Nonostante continuino a registrarsi focolai sparsi per l’Italia, si cerca di tornare alla normalità anche in Chiesa.
D’ora in poi, durante la celebrazione dei matrimoni, gli sposi non dovranno più usare le mascherine contro il Coronavirus. La nota della CEI.
Tante sono le domande che la Conferenza Episcopale Italiana ha rivolto al Comitato Tecnico Scientifico circa l’utilizzo degli accorgimenti anti Covid (mascherine e guanti), in particolare durante le celebrazioni Eucaristiche.

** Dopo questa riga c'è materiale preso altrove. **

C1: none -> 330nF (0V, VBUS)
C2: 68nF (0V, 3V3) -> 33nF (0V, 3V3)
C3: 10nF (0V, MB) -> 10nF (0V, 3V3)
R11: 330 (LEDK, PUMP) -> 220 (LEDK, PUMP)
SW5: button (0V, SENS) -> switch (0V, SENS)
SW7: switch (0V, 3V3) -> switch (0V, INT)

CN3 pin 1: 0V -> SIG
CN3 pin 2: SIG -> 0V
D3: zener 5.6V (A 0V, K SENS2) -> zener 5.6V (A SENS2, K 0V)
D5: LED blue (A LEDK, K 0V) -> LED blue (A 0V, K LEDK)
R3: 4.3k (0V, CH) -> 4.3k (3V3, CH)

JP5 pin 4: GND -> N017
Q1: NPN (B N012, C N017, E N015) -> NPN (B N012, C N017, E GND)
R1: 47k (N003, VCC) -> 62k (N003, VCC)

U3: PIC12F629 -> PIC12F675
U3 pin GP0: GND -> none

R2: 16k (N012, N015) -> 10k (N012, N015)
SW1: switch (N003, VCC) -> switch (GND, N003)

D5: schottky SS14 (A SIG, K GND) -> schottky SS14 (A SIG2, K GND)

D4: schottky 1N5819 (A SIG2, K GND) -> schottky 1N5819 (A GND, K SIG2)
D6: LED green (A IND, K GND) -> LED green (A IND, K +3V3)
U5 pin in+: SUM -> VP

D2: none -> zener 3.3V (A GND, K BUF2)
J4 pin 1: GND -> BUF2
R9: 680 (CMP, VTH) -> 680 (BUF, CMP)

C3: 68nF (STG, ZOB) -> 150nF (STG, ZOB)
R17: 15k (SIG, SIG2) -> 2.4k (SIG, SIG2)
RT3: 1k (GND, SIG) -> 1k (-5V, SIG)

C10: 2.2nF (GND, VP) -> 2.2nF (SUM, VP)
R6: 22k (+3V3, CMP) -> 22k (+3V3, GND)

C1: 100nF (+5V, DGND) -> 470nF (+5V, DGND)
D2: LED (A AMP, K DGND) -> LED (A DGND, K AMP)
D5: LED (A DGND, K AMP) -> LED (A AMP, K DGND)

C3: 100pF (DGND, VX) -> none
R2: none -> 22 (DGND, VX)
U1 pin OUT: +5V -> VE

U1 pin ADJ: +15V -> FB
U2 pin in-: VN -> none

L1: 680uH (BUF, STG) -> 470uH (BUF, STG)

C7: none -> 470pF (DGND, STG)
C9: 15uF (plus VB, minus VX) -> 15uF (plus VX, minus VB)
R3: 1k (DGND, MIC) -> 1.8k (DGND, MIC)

Novità particolare riguarda i matrimoni. Gli sposi potranno tornare a star sull’altare, anche al momento del SI, senza l’uso delle mascherine. Sarà solo il sacerdote e le altre persone presenti sull’altare a dover utilizzare il dispositivo e a rispettare la distanza di sicurezza di almeno 1 metro dagli stessi sposi: “I neo coniugi non posso, di certo, essere considerati degli estranei fra loro.
Possano evitare di indossare le mascherine, con l’accortezza che l’officiante mantenga l’uso del dispositivo di protezione delle vie respiratorie e rispetti il distanziamento fisico di almeno 1 metro” – scrive la nota della Conferenza Episcopale.
Altra novità riguarda la distribuzione della Comunione. Il sacerdote, che prima indossava guanti e mascherina, adesso dovrà soltanto indossare la mascherina ed igienizzare le proprie mani: “Non sarà più obbligatorio per i sacerdoti indossare i guanti monouso per la distribuzione della Comunione. Il Comitato Tecnico Scientifico raccomanda che il sacerdote proceda ad una scrupolosa detersione delle proprie mani con soluzioni idroalcoliche” – scrive ancora la CEI.
Inoltre, anche il fedele che si appresta a ricevere l’Eucarestia dovrà detergersi le mani prima di riceverla, e la riceverà non in bocca ma solo sulle sue di mani.
Piccole e semplici norme per farci vivere il momento della Santa Messa con tranquillità e in sicurezza.